После работы встретился с Аланной, мы пообедали — раньше, чем всегда, — и пошли в кино, на „Давно минувшее“. Я почти и не смотрел на экран. Однако позже, в постели, мы любили друг друга так, точно это было первое наше свидание. Не потому ли, что половина моего разума пребывала где-то еще? Казалось, Аланна раздвигает ноги шире обычного, и когда я вдавливался в нее, мне представлялось, что я вхожу так глубоко, как никогда прежде. Я ощущал себя огромным, раздувшимся, мощным, и похоже, способен был продолжать и продолжать, не кончая. Однако она, кончив, так ухватила меня, что я мгновенно спустил — и с таким чувством освобождения, очищения, что в голову мне немедля пришел Бальзак — „вот, надвигается новый роман“. Мысль эта заставила меня рассмеяться, и Аланна, услышав мой смех, присоединилась к нему, и оба мы погрузились в упоительное, взаимное, эротическое веселье. Когда я вышел из нее, эрекция моя спала лишь на половину, я ощущал себя животным в пору половой охоты, готовым войти в нее снова. „Иисусе-Христе, — сказала она, — что это на тебя накатило сегодня?“. Мы вместе приняли душ, трогая друг друга и нежно целуясь. Потом вытерлись и вернулись в постель, я открыл вино, мы ласкались и играли друг с дружкой, но уже с ленцой, словно придя к молчаливому соглашению не предаваться больше любви. В этот последний раз с нами что-то произошло и обоим хотелось сохранить происшедшее в памяти.

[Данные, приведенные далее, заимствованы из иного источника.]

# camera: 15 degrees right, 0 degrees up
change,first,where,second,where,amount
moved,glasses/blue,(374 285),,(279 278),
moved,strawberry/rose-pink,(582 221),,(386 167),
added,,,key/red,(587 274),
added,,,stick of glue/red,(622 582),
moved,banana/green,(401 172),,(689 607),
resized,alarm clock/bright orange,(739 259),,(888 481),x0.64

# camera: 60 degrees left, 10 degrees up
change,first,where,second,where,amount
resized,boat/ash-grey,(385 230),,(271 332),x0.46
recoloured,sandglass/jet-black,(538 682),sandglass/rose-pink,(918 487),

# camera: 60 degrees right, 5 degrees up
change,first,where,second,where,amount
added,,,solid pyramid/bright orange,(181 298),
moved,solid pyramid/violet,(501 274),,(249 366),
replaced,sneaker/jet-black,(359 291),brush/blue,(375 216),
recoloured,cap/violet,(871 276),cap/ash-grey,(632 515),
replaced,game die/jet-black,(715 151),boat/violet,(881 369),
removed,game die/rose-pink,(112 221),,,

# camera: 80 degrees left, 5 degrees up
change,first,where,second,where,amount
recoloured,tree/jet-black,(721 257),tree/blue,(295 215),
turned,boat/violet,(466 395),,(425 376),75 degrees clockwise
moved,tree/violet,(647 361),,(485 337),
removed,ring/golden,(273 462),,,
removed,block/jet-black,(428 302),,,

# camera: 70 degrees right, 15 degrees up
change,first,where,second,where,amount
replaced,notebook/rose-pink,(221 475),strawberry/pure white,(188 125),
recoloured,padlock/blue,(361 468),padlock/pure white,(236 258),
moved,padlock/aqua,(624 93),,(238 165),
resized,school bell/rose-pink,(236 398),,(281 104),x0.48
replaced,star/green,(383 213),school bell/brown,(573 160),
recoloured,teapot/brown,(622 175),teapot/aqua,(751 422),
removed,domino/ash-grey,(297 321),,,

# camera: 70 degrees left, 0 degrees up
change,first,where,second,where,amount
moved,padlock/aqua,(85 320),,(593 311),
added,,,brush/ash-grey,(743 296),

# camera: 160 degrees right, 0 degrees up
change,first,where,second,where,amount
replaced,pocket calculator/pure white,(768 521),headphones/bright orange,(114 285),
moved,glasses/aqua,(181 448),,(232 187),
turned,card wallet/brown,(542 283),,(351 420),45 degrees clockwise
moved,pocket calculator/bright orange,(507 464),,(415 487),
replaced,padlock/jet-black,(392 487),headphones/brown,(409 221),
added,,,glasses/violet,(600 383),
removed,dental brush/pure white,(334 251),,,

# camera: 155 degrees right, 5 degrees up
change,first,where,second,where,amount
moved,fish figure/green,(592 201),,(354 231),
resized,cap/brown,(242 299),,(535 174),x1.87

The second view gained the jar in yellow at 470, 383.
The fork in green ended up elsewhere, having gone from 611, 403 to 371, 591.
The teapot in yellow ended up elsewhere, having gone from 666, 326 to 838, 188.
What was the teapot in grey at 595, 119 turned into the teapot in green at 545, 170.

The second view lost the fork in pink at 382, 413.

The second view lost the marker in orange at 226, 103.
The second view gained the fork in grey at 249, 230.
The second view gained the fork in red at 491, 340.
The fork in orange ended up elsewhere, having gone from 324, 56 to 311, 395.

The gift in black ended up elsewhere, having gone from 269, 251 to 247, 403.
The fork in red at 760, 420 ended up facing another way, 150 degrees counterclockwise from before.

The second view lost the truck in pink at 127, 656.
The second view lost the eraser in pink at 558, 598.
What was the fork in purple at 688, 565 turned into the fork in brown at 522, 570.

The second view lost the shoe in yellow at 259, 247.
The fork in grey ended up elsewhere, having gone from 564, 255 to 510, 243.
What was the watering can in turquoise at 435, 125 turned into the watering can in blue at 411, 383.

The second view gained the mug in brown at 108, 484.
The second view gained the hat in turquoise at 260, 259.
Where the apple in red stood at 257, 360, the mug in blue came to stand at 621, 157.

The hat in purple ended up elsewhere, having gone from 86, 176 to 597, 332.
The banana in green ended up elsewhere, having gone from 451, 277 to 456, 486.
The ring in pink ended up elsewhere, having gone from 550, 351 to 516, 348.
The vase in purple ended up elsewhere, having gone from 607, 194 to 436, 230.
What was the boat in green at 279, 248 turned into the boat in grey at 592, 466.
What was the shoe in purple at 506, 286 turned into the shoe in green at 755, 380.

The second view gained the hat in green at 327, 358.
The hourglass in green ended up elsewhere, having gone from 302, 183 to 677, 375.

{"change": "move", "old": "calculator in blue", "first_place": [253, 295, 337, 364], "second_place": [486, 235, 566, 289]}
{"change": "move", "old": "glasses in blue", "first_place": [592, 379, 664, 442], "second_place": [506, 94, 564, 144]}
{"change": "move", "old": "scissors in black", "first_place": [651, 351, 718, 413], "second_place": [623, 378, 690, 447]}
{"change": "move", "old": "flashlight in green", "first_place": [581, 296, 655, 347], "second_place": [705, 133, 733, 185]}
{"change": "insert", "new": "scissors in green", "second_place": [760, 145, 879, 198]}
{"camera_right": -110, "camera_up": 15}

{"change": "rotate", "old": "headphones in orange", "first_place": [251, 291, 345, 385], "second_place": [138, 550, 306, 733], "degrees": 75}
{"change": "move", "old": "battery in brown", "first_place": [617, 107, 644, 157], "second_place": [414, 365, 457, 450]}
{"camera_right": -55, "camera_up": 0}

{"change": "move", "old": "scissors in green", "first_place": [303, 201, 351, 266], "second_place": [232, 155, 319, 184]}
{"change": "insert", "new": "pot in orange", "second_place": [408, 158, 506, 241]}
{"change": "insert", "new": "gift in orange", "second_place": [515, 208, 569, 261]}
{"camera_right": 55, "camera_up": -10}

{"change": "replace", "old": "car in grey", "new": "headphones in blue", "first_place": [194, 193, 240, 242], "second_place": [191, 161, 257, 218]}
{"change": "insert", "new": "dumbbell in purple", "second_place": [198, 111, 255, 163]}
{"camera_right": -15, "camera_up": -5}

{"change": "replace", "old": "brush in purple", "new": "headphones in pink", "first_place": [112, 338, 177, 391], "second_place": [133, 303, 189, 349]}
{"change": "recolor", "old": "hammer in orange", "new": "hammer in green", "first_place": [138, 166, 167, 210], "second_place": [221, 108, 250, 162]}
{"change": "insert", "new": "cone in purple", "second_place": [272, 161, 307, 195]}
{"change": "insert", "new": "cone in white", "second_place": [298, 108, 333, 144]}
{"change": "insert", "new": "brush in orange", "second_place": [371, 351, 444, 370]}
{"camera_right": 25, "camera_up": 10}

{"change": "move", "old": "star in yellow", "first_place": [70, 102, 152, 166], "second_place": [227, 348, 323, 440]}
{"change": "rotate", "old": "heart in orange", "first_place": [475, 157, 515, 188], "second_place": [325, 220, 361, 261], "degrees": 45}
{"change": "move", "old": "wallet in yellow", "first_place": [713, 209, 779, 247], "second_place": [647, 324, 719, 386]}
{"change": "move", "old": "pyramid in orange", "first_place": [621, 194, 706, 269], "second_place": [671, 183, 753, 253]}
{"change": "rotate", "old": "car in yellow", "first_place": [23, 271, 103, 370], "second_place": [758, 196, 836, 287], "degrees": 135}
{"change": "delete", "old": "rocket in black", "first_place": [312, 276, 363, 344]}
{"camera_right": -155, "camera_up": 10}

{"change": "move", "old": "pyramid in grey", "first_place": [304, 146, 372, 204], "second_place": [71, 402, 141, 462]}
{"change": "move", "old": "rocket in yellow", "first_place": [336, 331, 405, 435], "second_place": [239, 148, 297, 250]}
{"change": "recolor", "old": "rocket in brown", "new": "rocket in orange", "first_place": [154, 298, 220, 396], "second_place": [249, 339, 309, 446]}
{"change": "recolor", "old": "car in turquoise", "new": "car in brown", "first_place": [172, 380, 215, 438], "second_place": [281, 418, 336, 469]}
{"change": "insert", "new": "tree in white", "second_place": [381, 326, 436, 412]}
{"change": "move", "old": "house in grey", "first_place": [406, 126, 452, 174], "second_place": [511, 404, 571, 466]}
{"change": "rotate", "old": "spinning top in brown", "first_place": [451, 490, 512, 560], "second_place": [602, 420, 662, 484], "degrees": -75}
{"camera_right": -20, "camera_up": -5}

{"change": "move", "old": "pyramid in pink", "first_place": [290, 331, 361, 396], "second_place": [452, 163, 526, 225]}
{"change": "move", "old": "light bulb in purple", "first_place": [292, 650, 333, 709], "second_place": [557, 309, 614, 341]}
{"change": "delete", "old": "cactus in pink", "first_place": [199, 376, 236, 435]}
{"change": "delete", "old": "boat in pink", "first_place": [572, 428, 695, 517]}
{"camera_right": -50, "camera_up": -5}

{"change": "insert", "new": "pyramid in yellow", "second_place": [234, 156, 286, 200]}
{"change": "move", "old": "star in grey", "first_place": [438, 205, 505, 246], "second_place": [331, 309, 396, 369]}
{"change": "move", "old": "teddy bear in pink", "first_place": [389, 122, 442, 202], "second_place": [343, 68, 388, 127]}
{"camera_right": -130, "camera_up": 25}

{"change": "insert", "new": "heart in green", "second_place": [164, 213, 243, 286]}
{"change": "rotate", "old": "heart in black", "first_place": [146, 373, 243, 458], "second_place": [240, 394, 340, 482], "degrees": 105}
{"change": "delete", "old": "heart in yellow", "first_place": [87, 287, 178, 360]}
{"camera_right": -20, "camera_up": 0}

Проснулся в 4:00 и сейчас записываю это, ощущая тупую боль в яйцах. Но из головы никак не идет Морис и его махинации.
Четверг, 29 сентября
Париж. Отель „Рембрандт“. Я решил съездить в Париж — частью, для того, чтобы обсудить с Беном, с глазу на глаз, вопрос о Морисе, частью потому, что мама говорит, будто ей нездоровится — она, по ее словам, стоит на пороге смерти. Ну и кроме того, мне нужно обновить паспорт.
Перед отъездом отыскал одного из художников, работы которых покупал Морис. В счете указано, что за его инфантильную пачкотню — яхта в море (описано как „псевдо-наивный стиль“) — уплачено 200 долларов. Художника зовут Поль Клэмпит, я нашел его в сомнительного толка нью-акрском колледже, именуемом „Институт американских художников“, где он проходил какой-то там курс графического дизайна. Спросил, нет ли у него каких-либо картин на продажу — мой друг купил одну, она мне понравилась. Конечно, сказал он и расстелил по столу сразу дюжину — по 25 долларов каждая. Я взял одну и попросил расписку.